“C’mon Juliet! We do not match biologically,” Tony said for the hundredth time.
I get totally pissed whenever he says that.
“Seriously Tee? You’ve always known us not to be biologically compatible, but you still went ahead to make me fall for you over and over again? You still didn’t leave me alone? You still didn’t stop professing your love for me? You still kept giving me hope that there was a future for us? You still made love to me? You still led me on? For six whole years Tony!” I went on and on till I got blinded by my tears.
“And now you feel it’s right to end it this way? Tee? Why?”
At this point, I couldn’t take it anymore. I ran out of his apartment as his voice called out my name. I locked my car as soon as I entered and started afresh to cry.
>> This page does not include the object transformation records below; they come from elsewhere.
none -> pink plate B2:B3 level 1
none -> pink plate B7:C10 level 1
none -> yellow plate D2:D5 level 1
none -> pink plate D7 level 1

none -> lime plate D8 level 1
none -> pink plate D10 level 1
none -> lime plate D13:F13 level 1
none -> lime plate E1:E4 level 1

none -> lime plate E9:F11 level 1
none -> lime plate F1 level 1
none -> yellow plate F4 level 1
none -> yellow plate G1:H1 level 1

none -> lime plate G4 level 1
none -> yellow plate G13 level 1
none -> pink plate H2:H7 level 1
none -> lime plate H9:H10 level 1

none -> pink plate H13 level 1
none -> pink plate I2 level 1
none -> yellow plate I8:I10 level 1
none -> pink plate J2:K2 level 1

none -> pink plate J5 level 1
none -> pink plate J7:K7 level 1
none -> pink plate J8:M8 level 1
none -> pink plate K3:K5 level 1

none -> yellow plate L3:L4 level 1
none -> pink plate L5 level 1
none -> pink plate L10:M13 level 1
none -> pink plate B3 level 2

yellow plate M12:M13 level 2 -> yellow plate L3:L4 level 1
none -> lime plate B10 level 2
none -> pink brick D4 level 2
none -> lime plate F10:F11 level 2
This was my six years old boyfriend. We have always known we didn’t match biologically, but we let our feelings lead us.
“When we get to that bridge, we will cross it,” he would always say, “we can still produce babies whose genotypes were AA.”
I had come over to spend the weekend at his place when I brought up the issue of settling down.
“Hon, when are we making our relationship official?” I started with this as I couldn’t think of a better way to start.
He suddenly felt uneasy. I had no idea it would make him feel so. I am thirty-four years old and not getting any younger. We were both employed and earned
enough to start up a family.
“Julie,” he started with a tone that caused my tummy to rumble a bit, “you are a very nice lady any man would want to have beside him for the rest of his life.”
Wait a minute, this line is so familiar, I thought within me. Yes! Kenneth used it when he wanted to breakup with me. That was ten years ago. Things like this can’t repeat itself, can it? I kept fighting with my thoughts.
“I am very sorry Julie,” he said slowly bringing me out of my thoughts.
“I don’t understand Tee, why are you apologizing?” I asked looking surprised. I then realized I wasn’t listening to his speech.
“I can’t marry you Juliet,” he repeated himself, “the genotype issue… Julie, I can’t risk it.”
You can’t cry Juilet! Don’t you dare shed a tear! I kept telling myself.
“Seriously Tee? What happened to having AA-genotyped babies? What happened to foetal genotyping?” I finally found my voice.
“C’mon Juilet!” he said harshly, “lets be reasonable here. What if we never get AA-genotyped babies? What happens when you keep flushing out the SS-genotyped babies and there is a side effect. Besides you are not getting any younger.”
“Don’t do this Anthony,” I said as I let the tears flow.
I didn’t know which hurts the more. The breakup or the reason for the breakup.